When asked about the emergence of today’s cell phone culture, the Class of 1976 graduates recalled the lack of privacy they had to overcome in their youth.

“Parents didn’t even think we deserve to have it,” said Donahue, highlighting a major difference.

“Nonetheless, when you were littler, they didn’t know where we half of the time,” she added. “We were home for breakfast, lunch and dinner and gone the rest of the time.”

Perhaps the best memory to encapsulate the infringement of privacy they faced back in the 1970s was going to gym class to swim and having to take a shower afterwards.

“The gym teacher would come by and make sure we were showering,” Donahue recaled.

“We would have to stick out our feet,” said Feuerberg. “It was torturous.”

Dive bars and smoking lounges

When they weren’t visiting local dive bars like the Huntington Inn or taking a breaking in the the Trumbull High School smoking lounge, members of the Class of 1976 were busy decorating the cafeteria in preparation for prom.

“We had the prom right there in the commons,” recalled Feuerberg.

“We decorated it ourselves — we knew exactly what to expect when we walked in,” Thornton added.

But, wait, let’s go back a second. What about that smoking lounge?
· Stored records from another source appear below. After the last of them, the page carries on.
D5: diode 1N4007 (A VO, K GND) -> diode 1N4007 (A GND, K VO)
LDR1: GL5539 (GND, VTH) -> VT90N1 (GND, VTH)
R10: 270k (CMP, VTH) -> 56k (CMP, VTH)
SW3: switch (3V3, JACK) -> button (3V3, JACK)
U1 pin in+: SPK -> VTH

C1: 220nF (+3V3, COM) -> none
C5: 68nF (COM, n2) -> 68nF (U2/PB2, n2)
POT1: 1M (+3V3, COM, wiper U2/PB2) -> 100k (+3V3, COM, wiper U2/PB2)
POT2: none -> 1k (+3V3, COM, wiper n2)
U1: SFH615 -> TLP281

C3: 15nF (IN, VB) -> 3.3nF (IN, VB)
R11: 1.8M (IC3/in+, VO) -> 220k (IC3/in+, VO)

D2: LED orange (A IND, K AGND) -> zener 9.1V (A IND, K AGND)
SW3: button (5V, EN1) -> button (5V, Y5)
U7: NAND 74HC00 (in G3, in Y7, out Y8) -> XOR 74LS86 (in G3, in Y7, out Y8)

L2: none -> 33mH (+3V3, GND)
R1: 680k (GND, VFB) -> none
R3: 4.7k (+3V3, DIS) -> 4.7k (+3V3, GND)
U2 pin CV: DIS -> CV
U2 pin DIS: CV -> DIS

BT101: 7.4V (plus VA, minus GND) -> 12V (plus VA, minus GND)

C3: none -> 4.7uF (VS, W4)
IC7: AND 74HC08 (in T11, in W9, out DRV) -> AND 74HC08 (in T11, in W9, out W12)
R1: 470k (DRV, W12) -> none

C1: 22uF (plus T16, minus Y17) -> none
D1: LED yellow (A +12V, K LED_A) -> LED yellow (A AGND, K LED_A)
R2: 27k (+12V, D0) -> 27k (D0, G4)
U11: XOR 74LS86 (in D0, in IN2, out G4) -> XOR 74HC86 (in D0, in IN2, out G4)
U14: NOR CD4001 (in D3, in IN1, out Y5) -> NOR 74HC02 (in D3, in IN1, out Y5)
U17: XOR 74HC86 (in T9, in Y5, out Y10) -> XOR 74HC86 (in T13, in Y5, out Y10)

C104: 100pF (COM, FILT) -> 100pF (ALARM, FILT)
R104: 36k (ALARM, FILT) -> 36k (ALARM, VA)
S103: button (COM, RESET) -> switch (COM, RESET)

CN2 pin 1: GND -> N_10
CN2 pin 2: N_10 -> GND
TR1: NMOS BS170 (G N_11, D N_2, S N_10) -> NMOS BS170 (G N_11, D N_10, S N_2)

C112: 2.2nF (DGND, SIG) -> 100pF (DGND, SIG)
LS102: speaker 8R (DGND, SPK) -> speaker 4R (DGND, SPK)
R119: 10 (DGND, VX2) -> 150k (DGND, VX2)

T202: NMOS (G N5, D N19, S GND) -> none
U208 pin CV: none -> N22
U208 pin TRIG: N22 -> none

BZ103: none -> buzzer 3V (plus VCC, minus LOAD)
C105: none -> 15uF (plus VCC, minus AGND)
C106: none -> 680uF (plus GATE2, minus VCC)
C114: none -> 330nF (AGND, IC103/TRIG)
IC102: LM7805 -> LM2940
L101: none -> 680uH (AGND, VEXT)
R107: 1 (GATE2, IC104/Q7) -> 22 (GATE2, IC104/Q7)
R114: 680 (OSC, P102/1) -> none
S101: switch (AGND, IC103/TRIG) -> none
“You were allowed to go smoke cigarettes whenever you had a free period,” Feuerberg said. “It was right there where the senior commons is today.

“The teachers smoked right there at their desks,” Thornton added.

“And the teacher’s lounge was just one big cloud of smoke,” Feuerberg joked.

Besides differences in smoking habits and the change in drinking age, the Trumbull parents said some other changes over the last 40 years include the removal of sweets from the school store and the decline of school dances.

The shape and size of classrooms have also changed. Chemistry classes used to be in lecture halls that had to be broken into separate labs. There were no study hall room and freshmen were quarantined to junior high school with seventh and eighth grade students.

Most notably, the evolution of media — forget about social media — hadn’t arrived.

“There were no TV clickers, no channels like MTV and ESPN,” said Charlie DeBennedetto. “You went outside and you played.”

Into the great unknown

While the members of the Class of 1976 don’t recall the exact messages conveyed during the speeches at their graduation ceremony, they can recall the exact number of classmates they had (732), the date they graduated (June 26) and how they felt to be about finally leaving the halls of Trumbull High School.

“We were there because we wanted to get out of that school that’s all we wanted to do,” said Charlie. “That’s all we wanted to do.”

To contrast this year’s graduates, who Thornton called “more sophisticated” than her fellow peers from 40 years ago, the now-Trumbull parents were a “very captive audience” strictly because they had nowhere else to go.

“Whatever they said, we listened,” she said.

“It’s set up a lot more efficiently today,” she added. “When we graduated, the kids went up one by one. It was a very long day.”

Undoubtedly, the Class of 1976 graduated with the better music — Led Zeppelin, the Rolling Stones, Jimi Hendrix Bob Marley; however, they were fortunate for another distinguished reason.

“We were just coming out of Vietnam era,” Charlie recalled. “Our class, I can remember, we were fortunate that when we graduated that the war had just ended. If the war had gone any longer, we would have had to go over there.”

Compared to their parent’s generation, the Class of 2016 leaves Trumbull without the pressures of an international conflict.

However, there is some overlap in how each group approached the summer after senior year.

“It was very happy and sad,” said Sara, fresh off her graduation. “But I think we’re all excited to be moving on.”